CHICAGO -- A $214 million bond sale planned today by the Ohio Building Authority will use funds from the state's Bureau of Workers' Compensation to pay off the debt.
Paul Goggin, the authority's executive director, said he believes the deal will mark the first time that workers' compensation funds will be tapped for debt service on an Ohio bond issue.
Bond proceeds will be used by the authority to purchase a building in Columbus that currently houses the operations of the workers' compensation bureau. The building is owned as investment property by the State Insurance Fund, a trust fund set up by the bureau to provide benefits to public and private employers in Ohio.
The authority will lease the building to the bureau. The lease payments, which will come from the bureau's Administrative Cost Fund and which are subject to biennial appropriation by the Ohio Legislature, will be used to pay debt service on the bonds.
The administrative fund gets its revenues from a mandatory assessment on 350,000 employers in Ohio. According to R. Ray Kljajic, a managing director at Smith Barney Shearson, the senior manager on today's deal, the fund is expected to collect $300 million in fiscal 1994, while annual debt service payments on the 20-year bonds will average $20 million The bureau's fiscal year starts Jan. 1.
"The amount of money that goes into the fund is large, relative to debt service," Kljajic said, adding that debt service payments are scheduled in the month following the biannual assessment collections by the bureau.
The bureau must forward the April and October debt service payments to the bond trustee 20 days before the payments are due. If there are insufficient funds, all of the Administrative Cost Fund's money "has to go to pay debt service before it's used for anything else," said Leonard Jones, a vice president at Smith Barney.
The transaction's strength, Kljajic said, can be attributed to the monopoly that the bureau has on workers' compensation in Ohio, the bureau's "essential public purpose," and the fact that it is subject to state oversight.
The Ohio bureau is the largest of the nation's six state-run workers' compensation departments, he said.
Goggin said another important feature of the deal is the potential savings it represents to the bureau.
"Even under the most conservative assumptions, the savings for the state and the Bureau of Workers' Compensation" will be significant, with present value savings about $40 million to $50 million, Goggin said.
Sandra H. Devery, the bureau's chief financial officer, said the savings will come from locking in a low interest rate on the bureau's lease for the building and from the State Insurance Fund's ability to invest bond proceeds in higher-yielding instruments.
Under its current lease with the insurance fund, the bureau has paid a variable rate of 4.5% to 7%, according to Goggin. After the issue is priced, an interest rate in the low 5% range is expected, Kljajic said.
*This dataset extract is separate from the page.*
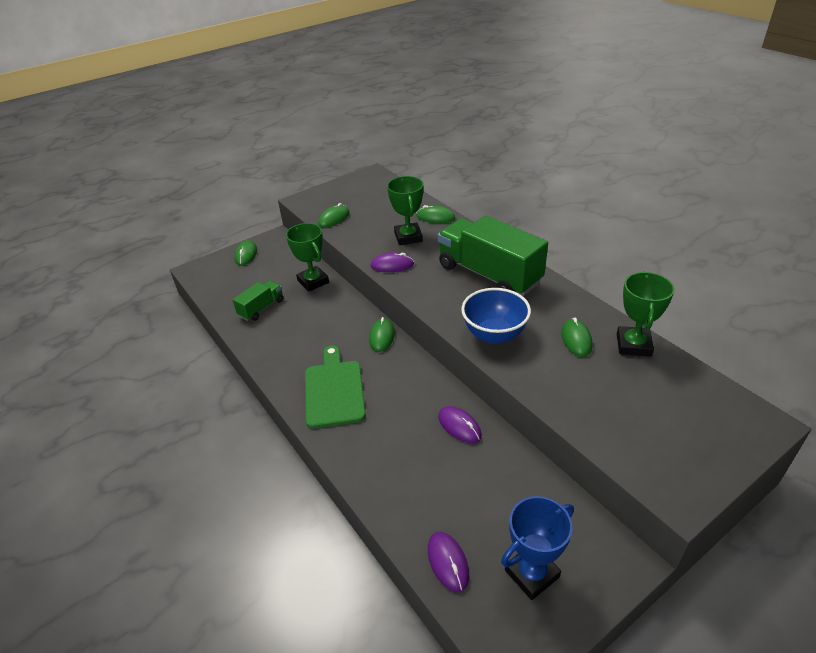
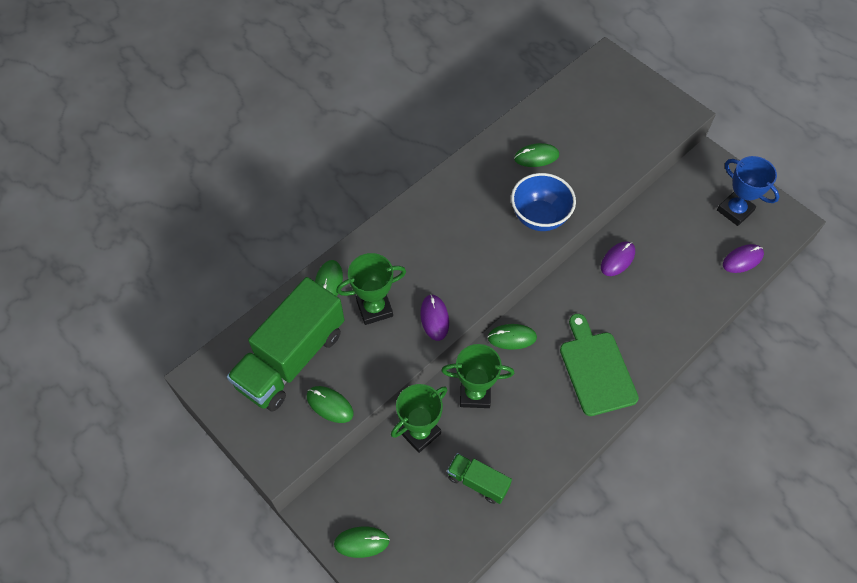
camera: 100 degrees left, 20 degrees up
(334, 390) = (596, 369): green cutting board -> green cutting board turned 90 degrees clockwise
(489, 274) = (445, 224): green truck -> green truck (291, 359)
(633, 345) = (537, 119): green trophy -> green trophy (475, 394)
Legislation authorizing the transaction was passed by the Ohio Legislature in 1991. However, the deal was delayed until after the passage this year of cost-control reforms for workers' compensation by state lawmakers. Kljajic said it was important to have the reforms in place for disclosure and marketing purposes.
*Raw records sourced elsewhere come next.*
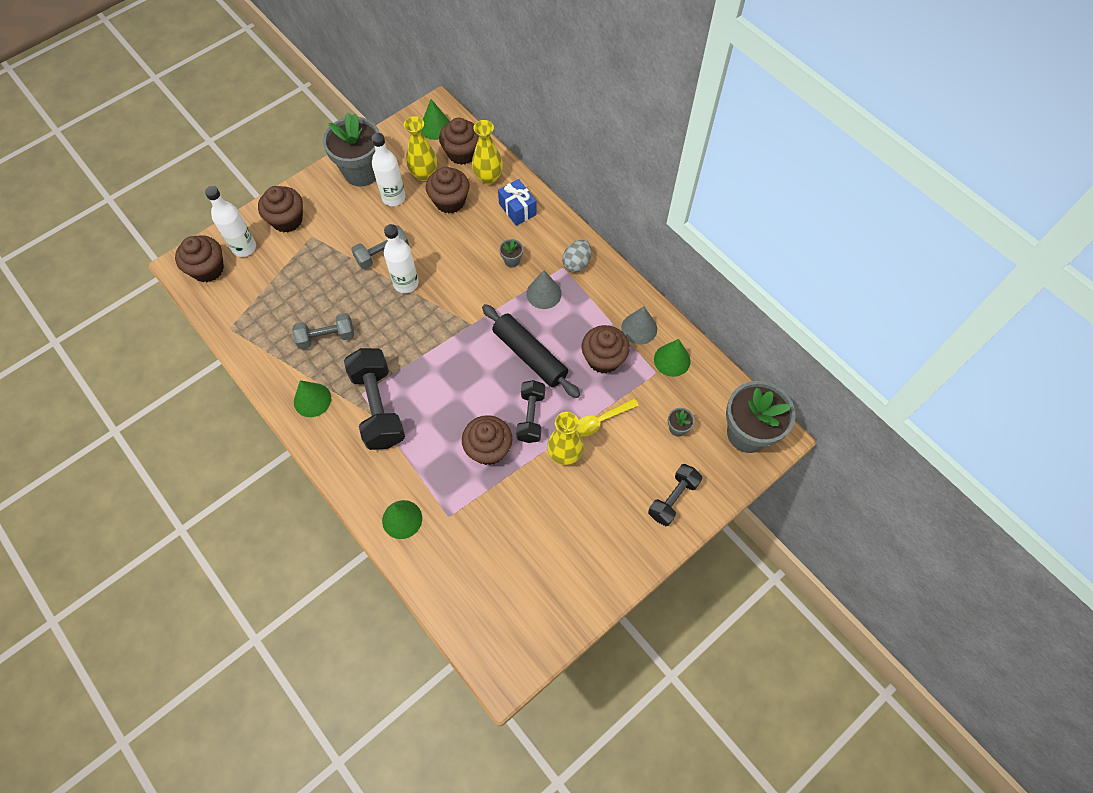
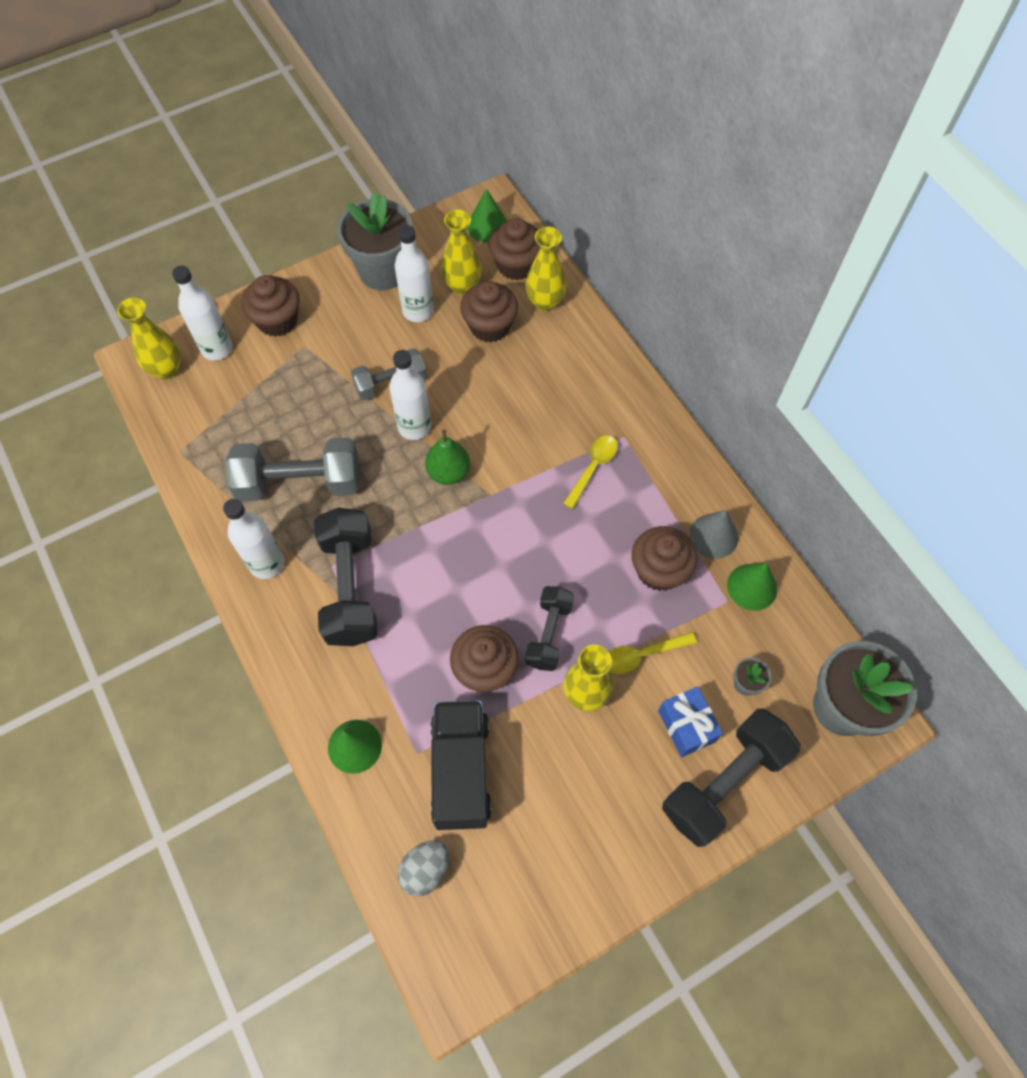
camera: 10 degrees right, 0 degrees up
(208, 269) = (166, 370): brown cupcake -> yellow vase
(312, 400) = (267, 563): green cone -> white bottle
(326, 337) = (300, 482): grey dumbbell -> grey dumbbell, size x1.65
(437, 312) = (448, 472): none -> green pear
(483, 523) = (461, 770): none -> black truck
(512, 260) = (557, 417): grey flower pot -> none
(517, 209) = (576, 349): blue gift -> blue gift (686, 726)
(530, 355) = (561, 550): black rolling pin -> none
(543, 293) = (593, 468): grey cone -> yellow spoon
(576, 263) = (643, 434): grey egg -> grey egg (425, 870)
(673, 499) = (724, 782): black dumbbell -> black dumbbell, size x1.65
The bonds are rated A by Moody's Investors Service and A-plus by Standard & Poor's Corp.
James Dearborn, an assistant vice president at Moody's, said that while the revenues from the workers' compensation bureau are more narrow than the state general fund revenues usually used to back authority bond deals, the rating agency was reassured by structural safeguards like the 20-day prior payment of debt service. He said the agency had some concerns about the recent reforms of the workers' compensation system, but was comfortable with the 40% assessment increase on employers included in the reforms that will help the bureau build its cash reserves.
In a release, Standard & Poor's cited the state's "long history" of using appropriations-secured bonds and the usefulness of the workers' compensation building as factors leading to its A-plus rating with a stable outlook.
According to the preliminary statement, the offering will contain about $119 million of serial bonds with maturities from 1995 to 2008 and about $95.7 million of term bonds maturing in 2014. The bonds are exempt from federal and Ohio income taxes. Kljajic said the bonds should attract institutional and retail interest.
Co-managers on the deal, which is scheduled to close Oct. 26, are Banc One Capital Corp.; Donaldson, Lufkin & Jenrette Securities Corp.; M.R. Beal & Co.; A.G. Edwards & Sons Inc.; Kemper Securities Inc.; Merrill Lynch & Co.; and Seasongood & Mayer.